Per inviare un POST rutdeaca@gmail.com
Se vi sentite offesi dai contenuti di questo blog segnalatelo QUI

lunedì 7 novembre 2011

sempre più giù

Credevamo di essere arrivati al fondo del barile, invece a quanto pare stiamo annegando in un pozzo, e il fondo non l'abbiamo ancora toccato...
Pomeriggio piovoso quello che ci vede ospiti in casa dell'almenno ss, lo stesso almenno che l'anno scorso ha vinto il nostro campionato per un solo punto davanti a noi, lo stesso almenno che avevamo battuto senza fatica nella partita di ritorno a Bonate Sotto, ma che ci aveva sconfitto nella prima di campionato, complice soprattutto il fattore campo.
Oggi più che mai sarà complice il fattore campo, è quello che pensiamo non appena mettiamo piede nella struttura che ospita il campo di calcio dell'almenno.

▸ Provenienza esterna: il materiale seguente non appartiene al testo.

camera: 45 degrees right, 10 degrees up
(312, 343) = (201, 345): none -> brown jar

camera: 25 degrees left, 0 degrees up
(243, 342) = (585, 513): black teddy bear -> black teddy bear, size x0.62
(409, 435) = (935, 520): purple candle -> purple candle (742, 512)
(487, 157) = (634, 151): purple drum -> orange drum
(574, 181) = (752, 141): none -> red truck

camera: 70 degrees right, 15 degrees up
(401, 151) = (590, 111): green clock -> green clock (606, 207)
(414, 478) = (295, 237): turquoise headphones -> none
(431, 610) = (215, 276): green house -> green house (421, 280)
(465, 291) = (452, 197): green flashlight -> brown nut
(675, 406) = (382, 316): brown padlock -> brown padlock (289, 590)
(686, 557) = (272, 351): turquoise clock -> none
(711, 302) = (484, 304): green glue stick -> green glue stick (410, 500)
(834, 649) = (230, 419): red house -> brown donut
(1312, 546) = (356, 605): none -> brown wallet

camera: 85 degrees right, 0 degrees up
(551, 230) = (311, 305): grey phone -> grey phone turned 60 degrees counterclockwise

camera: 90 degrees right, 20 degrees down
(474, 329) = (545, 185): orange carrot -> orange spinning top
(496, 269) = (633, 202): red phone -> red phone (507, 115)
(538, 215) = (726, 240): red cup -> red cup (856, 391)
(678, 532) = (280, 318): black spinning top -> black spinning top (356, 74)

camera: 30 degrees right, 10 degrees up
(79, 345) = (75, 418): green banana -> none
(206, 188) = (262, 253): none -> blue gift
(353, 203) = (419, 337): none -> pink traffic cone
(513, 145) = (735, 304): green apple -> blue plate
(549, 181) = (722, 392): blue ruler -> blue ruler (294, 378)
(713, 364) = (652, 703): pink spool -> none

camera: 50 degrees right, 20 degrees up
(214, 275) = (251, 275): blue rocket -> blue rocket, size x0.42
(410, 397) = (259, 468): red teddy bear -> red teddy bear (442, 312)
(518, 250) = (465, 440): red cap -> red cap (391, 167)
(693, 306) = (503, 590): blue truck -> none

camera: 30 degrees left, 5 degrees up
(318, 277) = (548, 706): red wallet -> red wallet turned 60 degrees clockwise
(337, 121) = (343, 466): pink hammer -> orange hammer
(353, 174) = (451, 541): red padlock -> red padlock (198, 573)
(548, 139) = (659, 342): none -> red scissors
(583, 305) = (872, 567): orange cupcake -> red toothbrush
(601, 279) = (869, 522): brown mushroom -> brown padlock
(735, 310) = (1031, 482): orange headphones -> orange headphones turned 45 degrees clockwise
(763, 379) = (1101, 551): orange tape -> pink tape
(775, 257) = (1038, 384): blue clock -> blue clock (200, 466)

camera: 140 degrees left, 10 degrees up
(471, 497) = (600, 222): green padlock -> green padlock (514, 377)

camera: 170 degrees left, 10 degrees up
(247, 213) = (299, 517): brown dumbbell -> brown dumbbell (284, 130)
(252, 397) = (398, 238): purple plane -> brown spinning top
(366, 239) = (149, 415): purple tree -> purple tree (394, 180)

Una pozzanghera immensa con qualche sprazzo di ciò che una volta era sabbia, ma ora è solo cemento liquido, ci si para dinnanzi, mentre osserviamo le prime azioni di gioco, siamo leggermente in ritardo ed arriviamo a partita già iniziata.
Si capisce da subito che non sarà una passeggiata, gli avversari sono molto nervosi, e noi col passare del tempo ci facciamo contagiare rispondendo con un po' del nostro proverbiale nervosismo falloso.
La partita è tutto sommato equilibrata, non c'è una squadra che effettivamente impone il proprio gioco sull'altra per tanto tempo, a sprazzi ognuno dice la sua.
Ora, dopo una breve rincorsa, dopo che loro sono andati in vantaggio per 2 volte, e dopo aver agguantato il pareggio, riusciamo grazie ad un gol a portarci in avanti, gli avversari sembrano intontiti dallo svantaggio e si innervosiscono ancora di più, giocano scoordinati e si lanciano in avanti senza criterio, ma questo solo per i minuti immediatamente successivi al nostro vantaggio.
Poi prendono in mano la partita, mancano pochi minuti e noi siamo in emergenza uomini, abbiamo già sostituito tutti, non ci sono più cambi, quindi bisogna solo tenere duro fino alla fine della gara, manca poco...
Ma purtroppo non va così, va esattamente come nelle ultime partite, ci vuole un solo minuto per permettere agli avversari di capovolgere il risultato e di portarsi a casa la partita.
E finisce così.
Ora possiamo star qui a dire milioni di cose inutili, il risultato non cambia, ancora 0 punti.
L'unica cosa da tenere in conto è che gli avversari di sabato erano ancora quelli dell'anno scorso, mentre tutta la gente che abbiamo incontrato finora avevamo la scusa pronta che erano squadre da gruppo C e che quindi al minimo errore avremmo pagato col subire un gol, beh, sti qua non sono da gruppo C, sti qua hanno sbagliato una marea di gol, roba che se gliene entrava la metà perdevamo per una differenza di almeno 6 reti.
Sarà anche presto per preoccuparsi, il campionato è ancora lungo e tutto è possibile, vero, ma è anche vero che se gli evidentissimi problemi che ci sono non vengono affrontati il prima possibile, ci troveremo a maggio con gli stessi punti ed a commentare le stesse identiche partite perse negli ultimi 5 minuti.
Lo ribadisco, Noi ci saremo sempre, comunque, dovunque.
Poi magari usciamo prima, come ho fatto io sabato, può capitare se i coglioni prendono a girare e per farli fermare bisogna lasciare il campo.

FORZA BONATE!

1 commenti:

Seba ha detto...

Mi spiace che non ci sia un sabato in cui si riesca a festeggiare una vittoria, mi spiace che non si riesca a venir fuori da questo momentaccio.
Non manca l'impegno, anche quando siamo in emergenza come l'altro ieri,ma purtroppo questo non basta.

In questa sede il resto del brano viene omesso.